Tuesday, August 27, 2013

Music that makes community

Elizabeth and I went to a wonderful workshop last week.  It's called Music That Makes Community.  It's offered about four times a year by the All Saints Company.  Their goal is to foster group singing with paperless music as a way to build community.  I had their songbook, Music By Heart, already, but it's hard to start with just - paper.  The workshop gave us an intensive introduction to leading group singing, to writing our own songs (!), to using music more freely in worship.  So basically we sang for two days.  Awesome.

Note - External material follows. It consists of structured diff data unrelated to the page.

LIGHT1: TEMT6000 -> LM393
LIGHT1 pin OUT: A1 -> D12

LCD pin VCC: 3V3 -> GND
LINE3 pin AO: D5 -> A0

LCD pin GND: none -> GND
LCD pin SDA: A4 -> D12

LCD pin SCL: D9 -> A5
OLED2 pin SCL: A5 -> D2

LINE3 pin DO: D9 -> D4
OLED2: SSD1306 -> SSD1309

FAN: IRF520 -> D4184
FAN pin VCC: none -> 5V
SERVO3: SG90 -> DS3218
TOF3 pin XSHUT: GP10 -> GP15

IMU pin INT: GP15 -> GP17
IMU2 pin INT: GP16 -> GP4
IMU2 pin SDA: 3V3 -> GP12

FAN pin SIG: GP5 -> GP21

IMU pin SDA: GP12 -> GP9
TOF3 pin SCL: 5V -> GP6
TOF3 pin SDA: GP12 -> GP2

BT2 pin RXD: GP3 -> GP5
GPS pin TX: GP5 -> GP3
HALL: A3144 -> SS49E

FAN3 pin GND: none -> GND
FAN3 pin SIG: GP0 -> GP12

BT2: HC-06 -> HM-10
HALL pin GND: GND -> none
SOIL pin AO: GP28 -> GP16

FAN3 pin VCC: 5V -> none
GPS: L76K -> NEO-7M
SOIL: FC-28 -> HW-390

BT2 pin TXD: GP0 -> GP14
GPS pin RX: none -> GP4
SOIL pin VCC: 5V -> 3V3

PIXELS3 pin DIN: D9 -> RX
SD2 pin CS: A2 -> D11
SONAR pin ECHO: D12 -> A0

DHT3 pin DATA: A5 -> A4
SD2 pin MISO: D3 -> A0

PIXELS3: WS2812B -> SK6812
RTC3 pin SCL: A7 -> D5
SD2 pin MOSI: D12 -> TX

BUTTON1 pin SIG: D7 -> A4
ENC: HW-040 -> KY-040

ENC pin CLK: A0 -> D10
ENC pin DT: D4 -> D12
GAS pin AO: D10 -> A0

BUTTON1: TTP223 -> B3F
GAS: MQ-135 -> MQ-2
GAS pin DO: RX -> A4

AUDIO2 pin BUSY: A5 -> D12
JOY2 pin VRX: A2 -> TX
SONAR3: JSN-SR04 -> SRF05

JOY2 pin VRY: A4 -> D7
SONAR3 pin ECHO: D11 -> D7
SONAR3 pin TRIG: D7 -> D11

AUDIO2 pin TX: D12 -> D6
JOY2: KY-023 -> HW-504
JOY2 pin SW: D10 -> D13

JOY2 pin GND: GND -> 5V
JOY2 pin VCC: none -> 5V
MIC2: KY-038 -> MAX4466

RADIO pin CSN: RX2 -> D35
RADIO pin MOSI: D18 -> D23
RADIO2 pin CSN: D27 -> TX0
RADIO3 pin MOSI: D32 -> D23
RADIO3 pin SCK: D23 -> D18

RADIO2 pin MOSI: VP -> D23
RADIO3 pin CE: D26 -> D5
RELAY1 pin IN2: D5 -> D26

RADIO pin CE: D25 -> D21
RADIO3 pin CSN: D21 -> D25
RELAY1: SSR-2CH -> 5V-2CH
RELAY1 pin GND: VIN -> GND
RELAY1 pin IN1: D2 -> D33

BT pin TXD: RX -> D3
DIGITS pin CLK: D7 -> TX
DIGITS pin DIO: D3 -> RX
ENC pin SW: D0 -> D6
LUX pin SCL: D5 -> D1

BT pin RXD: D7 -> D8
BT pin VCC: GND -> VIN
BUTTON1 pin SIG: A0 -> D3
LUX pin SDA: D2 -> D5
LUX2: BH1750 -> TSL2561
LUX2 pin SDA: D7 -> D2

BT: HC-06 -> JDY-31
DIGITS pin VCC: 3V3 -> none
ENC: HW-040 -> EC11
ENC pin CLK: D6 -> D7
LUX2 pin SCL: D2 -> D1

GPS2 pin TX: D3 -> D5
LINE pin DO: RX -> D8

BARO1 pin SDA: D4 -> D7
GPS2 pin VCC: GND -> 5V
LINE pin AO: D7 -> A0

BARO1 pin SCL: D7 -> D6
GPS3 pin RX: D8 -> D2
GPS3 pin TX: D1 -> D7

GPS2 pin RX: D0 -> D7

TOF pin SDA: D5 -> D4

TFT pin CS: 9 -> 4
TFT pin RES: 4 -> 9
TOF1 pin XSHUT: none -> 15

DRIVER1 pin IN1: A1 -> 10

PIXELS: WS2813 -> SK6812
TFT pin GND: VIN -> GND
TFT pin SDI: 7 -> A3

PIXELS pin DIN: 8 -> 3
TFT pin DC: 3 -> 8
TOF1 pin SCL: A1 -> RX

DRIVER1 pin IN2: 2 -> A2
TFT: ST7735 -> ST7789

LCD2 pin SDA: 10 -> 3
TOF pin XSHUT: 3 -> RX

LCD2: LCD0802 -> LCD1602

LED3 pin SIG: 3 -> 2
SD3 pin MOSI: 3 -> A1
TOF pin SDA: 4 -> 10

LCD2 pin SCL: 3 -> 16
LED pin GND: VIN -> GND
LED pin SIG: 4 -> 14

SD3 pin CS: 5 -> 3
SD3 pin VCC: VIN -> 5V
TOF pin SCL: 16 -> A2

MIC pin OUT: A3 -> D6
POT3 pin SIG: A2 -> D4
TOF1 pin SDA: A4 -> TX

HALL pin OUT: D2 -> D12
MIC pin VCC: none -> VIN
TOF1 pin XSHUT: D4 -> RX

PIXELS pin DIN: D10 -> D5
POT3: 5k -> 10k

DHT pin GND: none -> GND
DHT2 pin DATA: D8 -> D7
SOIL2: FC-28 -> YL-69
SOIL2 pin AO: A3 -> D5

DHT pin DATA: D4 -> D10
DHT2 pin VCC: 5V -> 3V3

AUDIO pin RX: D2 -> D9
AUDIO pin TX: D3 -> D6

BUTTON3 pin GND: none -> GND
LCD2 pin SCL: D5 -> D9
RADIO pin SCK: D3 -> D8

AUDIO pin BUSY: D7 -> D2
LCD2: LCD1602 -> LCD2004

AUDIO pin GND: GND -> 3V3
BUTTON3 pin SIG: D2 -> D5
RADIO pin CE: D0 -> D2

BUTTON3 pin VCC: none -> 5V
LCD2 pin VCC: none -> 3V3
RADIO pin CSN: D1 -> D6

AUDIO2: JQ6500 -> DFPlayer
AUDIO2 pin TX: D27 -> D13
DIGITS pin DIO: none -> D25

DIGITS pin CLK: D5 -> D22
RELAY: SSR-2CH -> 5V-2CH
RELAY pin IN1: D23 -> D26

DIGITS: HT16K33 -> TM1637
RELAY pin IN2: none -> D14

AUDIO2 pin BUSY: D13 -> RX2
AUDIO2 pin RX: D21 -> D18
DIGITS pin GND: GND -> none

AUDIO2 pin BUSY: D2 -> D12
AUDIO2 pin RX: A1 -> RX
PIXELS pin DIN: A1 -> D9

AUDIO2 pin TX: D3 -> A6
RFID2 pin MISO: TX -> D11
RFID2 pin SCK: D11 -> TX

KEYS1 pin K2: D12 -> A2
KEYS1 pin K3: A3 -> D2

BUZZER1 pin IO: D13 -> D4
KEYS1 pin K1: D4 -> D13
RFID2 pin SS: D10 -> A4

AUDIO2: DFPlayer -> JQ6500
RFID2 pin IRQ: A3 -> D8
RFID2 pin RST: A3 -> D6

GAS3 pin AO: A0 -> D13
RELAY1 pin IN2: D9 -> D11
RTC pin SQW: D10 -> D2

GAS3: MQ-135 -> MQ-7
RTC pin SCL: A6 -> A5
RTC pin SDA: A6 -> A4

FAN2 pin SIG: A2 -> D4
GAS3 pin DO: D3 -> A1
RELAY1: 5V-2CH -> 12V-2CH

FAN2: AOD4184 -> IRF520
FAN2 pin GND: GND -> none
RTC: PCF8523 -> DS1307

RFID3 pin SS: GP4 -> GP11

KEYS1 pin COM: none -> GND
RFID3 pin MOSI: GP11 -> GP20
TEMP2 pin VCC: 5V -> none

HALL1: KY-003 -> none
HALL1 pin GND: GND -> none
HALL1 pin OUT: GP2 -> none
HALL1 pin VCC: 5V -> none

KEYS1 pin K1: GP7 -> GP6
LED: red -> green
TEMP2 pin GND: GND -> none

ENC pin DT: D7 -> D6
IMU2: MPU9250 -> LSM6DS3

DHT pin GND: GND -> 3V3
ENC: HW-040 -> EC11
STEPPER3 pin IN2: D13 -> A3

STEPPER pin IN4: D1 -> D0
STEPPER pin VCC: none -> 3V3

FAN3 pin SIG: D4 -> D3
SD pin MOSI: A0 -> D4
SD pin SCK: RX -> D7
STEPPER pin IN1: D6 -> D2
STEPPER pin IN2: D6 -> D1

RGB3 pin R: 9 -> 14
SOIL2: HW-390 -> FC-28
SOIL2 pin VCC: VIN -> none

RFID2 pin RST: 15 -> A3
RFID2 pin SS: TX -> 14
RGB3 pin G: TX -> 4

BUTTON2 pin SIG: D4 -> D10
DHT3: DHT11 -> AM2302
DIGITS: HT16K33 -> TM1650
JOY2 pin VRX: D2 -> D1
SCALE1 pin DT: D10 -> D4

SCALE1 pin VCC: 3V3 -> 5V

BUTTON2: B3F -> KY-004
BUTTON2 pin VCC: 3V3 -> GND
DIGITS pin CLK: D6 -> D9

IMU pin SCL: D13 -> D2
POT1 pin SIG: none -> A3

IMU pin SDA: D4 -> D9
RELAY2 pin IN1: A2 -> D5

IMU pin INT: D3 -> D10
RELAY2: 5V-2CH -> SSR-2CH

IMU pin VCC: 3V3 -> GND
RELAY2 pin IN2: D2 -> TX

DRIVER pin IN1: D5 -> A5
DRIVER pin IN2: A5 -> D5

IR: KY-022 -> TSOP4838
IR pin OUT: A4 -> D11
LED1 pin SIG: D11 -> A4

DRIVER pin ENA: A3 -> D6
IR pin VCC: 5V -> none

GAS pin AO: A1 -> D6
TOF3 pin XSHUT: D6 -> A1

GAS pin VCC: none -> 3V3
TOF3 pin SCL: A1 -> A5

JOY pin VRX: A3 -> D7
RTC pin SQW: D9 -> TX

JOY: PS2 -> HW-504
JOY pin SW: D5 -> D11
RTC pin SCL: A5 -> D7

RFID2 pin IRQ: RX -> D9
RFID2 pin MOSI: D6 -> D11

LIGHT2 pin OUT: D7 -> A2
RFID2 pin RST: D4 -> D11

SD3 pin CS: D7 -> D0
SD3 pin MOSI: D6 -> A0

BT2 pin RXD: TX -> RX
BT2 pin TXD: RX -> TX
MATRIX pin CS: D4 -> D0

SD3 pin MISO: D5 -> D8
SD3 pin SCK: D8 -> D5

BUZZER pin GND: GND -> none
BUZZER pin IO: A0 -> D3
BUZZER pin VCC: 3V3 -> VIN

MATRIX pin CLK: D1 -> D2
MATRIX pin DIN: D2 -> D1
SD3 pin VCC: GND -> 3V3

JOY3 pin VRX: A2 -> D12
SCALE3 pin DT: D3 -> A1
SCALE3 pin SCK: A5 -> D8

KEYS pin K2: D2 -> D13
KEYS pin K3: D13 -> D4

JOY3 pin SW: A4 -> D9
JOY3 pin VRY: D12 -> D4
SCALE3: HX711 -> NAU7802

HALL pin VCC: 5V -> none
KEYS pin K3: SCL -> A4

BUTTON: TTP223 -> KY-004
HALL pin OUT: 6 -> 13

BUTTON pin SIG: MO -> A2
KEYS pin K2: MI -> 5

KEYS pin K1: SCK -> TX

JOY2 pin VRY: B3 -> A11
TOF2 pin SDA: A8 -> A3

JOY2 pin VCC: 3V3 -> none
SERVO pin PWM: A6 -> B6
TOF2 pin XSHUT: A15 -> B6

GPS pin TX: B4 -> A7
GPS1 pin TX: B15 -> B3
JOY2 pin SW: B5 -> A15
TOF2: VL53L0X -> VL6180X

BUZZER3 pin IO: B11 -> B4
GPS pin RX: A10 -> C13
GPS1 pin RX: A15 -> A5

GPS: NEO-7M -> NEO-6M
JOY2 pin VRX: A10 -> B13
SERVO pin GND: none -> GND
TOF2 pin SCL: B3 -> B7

We composed songs this way: people chose Bible verses and put them on the wall.  We picked one and made up a tune for it.  Easy!  My verse was, "I will make their waters clear, and their streams to flow like oil" (Ezek. 32:14).  Just one line.  I wanted it to sound like water running, and so I made a tune.  I felt silly, with just one simple line.  Other people went first, with beautiful harmonies and parts.  I didn't want to share.  But I did.  The next thing I knew, they were singing it as a round.  I had composed a round, and I didn't even know it!  And it was beautiful.

I learned in a deep, new way that communities are smarter, more gifted, than the individuals in them.  They are more gifted than the most gifted individuals alone.  If I can trust the community, miracles will happen.


Now we're home, and I'm thinking about how and where to use what I've learned.  I'm heading off next week to a meeting of the Executive Council Committee on the Status of Women (say that three times fast!), and we will do some there.  Then I come home to lead a retreat for women, and we'll do some there.  And I'm really nervous.  Singing in our churches is so drenched with performance, with organs, with paper, I'm afraid that others won't let themselves fall into the joy and ease of singing just to sing.

But I'm doing it.  Nothing could be worse than not trying.  Then we're guaranteed not to change.

So sing your own song today.  Today, as part of your time with the Bible, pick a verse and make up a tune for it.  Sing it in the shower, in the car, in - church!

I'm trying to learn how to record my song.  When I do, I'll post it here.  I'd love to hear yours, if you make them.  Until then, sing to God a new song!

Thursday, August 8, 2013

Standing at my own empty tomb

Today is special for me.  On August 8, 1985, I took my last drink.  I was 28 years old.  Today, I've been sober half of my life.  I can only begin to describe the gratitude and wonder I feel.

When I stopped, I wasn't fully convinced I was an alcoholic.  I did know a few things, though.  I knew that I was from an alcoholic family.  I had watched my father struggle to go to work, be part of the family, hold up his end of life while alcohol ate at him.

I knew I was miserable.  I had dropped out of graduate school and was working at the local Kmart.  That left me plenty of room to drink, but it wasn't much of a life.  I had a partner, who had just stopped drinking.  I had no idea how to make and keep friends, how to feel a part of things.

What made me show up that day was the realization that if I didn't change my life I would end up like my father.  I would not be lucky enough to die young.  I was facing another 50 years of isolation and misery.  Whether I worked at Kmart or the university, I would be alone and desperate.  And I wanted to be happy.

I didn't believe in God.  All I knew was that people in the rooms I went to were happy and loving, and I was not.  I wanted what they had.  So I did what they said to do.  I got on my knees, and prayed to whatever it was.  Gradually I was able to see where I had been carried, where I had been saved from myself.  And one day, in my room, I felt God's energy of love and peace flow through me.  I knew that was God, and it knew me.

That was a long time ago.  But from that beginning, I have found a life so rich, so powerful, so joyful that no words suffice.  Eucharistic prayers come closest.  Icons of the Transfiguration, of Jesus filled with light, come close.

Every day I give "glory to God whose power working in us can do infinitely more than we can ask or imagine."  And every day I offer myself to that God, to work with me and through me and on me.

And now I know, no matter how good it is, it will get better if I keep going.

It gets better.  Really.

Thanks be to God for all of you who carried me at every stage - to Bob, Skip, Kaile, Pam, Fran, Anne, Suki, the Daytop kids, and all of you who carry the message every day.  You saved, you save, my life.